Radnor-based Lincoln National Corp. has repaid its federal TARP investment

Radnor-based Lincoln National Corp., best known locally as the naming-rights sponsor of the Eagles football stadium in South Philadelphia, says it's bought back all $950 million worth of preferred stock that the U.S. Treasury purchased to help the company during the late financial crisis under the Bush administration's TARP program (which President Obama prefers to call the Capital Purchase Program, or CPP).

The money, plus interest, "was an important bridge program to help stabilize the U.S. financial markets," Lincoln chief executive Dennis R. Glass said in a statement. "We always viewed CPP as a temporary cushion," to be repaid "as soon as market conditions warranted," and sooner than expected: Lincoln had earlier talked about paying the money back next year.

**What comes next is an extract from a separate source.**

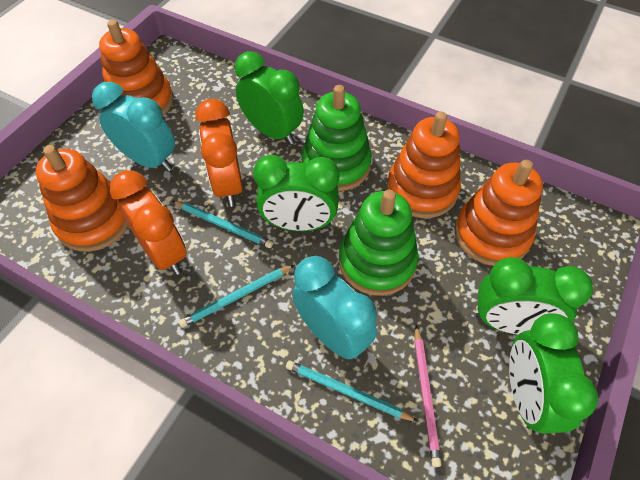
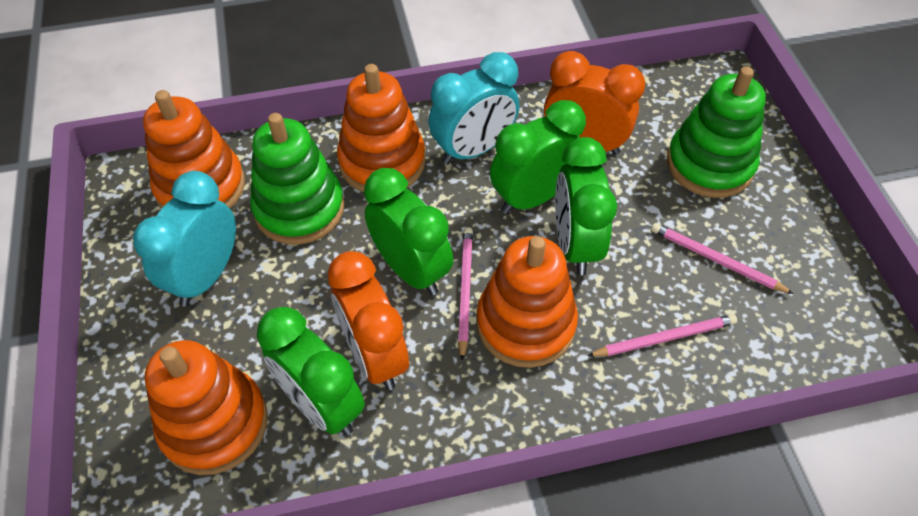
pink pencil: 1 -> 3
turquoise pencil: 3 -> 0

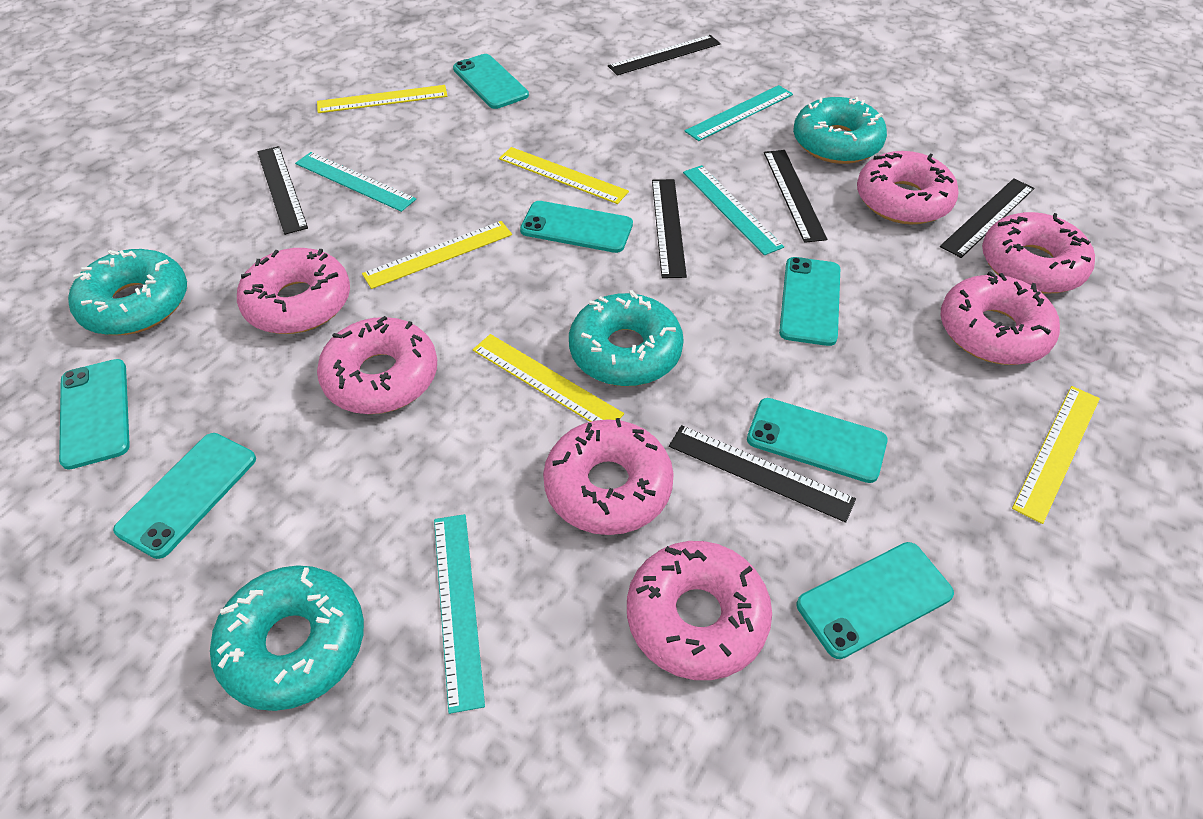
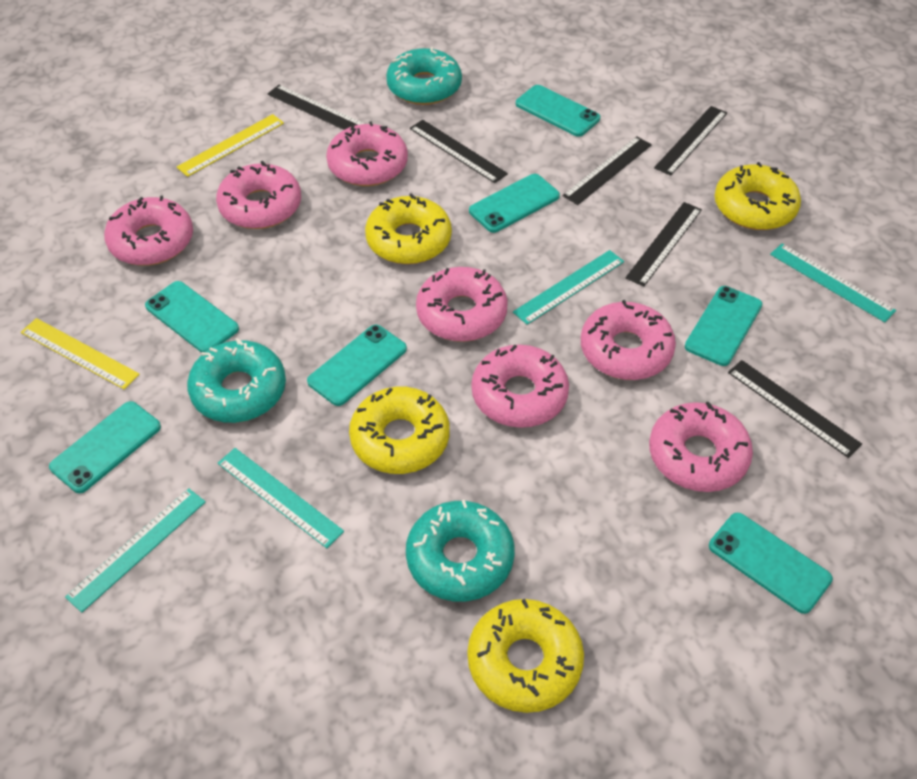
turquoise donut: 4 -> 3
yellow donut: 0 -> 4
yellow ruler: 5 -> 2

As I noted in a column last December, Special Inspector General Neil Barofsky questioned the government's decision to invest billions in scarce taxpayer dollars in Lincoln and rival Hartford Financial to build up a business - selling insurance - that had "little to do with lending to consumers and businesses," TARP's supposed purchase.

Defenders of the investment noted the companies had spent many millions protecting their investors when stock prices plunged in late 2008. Hartford has already repaid TARP, leaving American International Group as the lone insurer that still owes the government.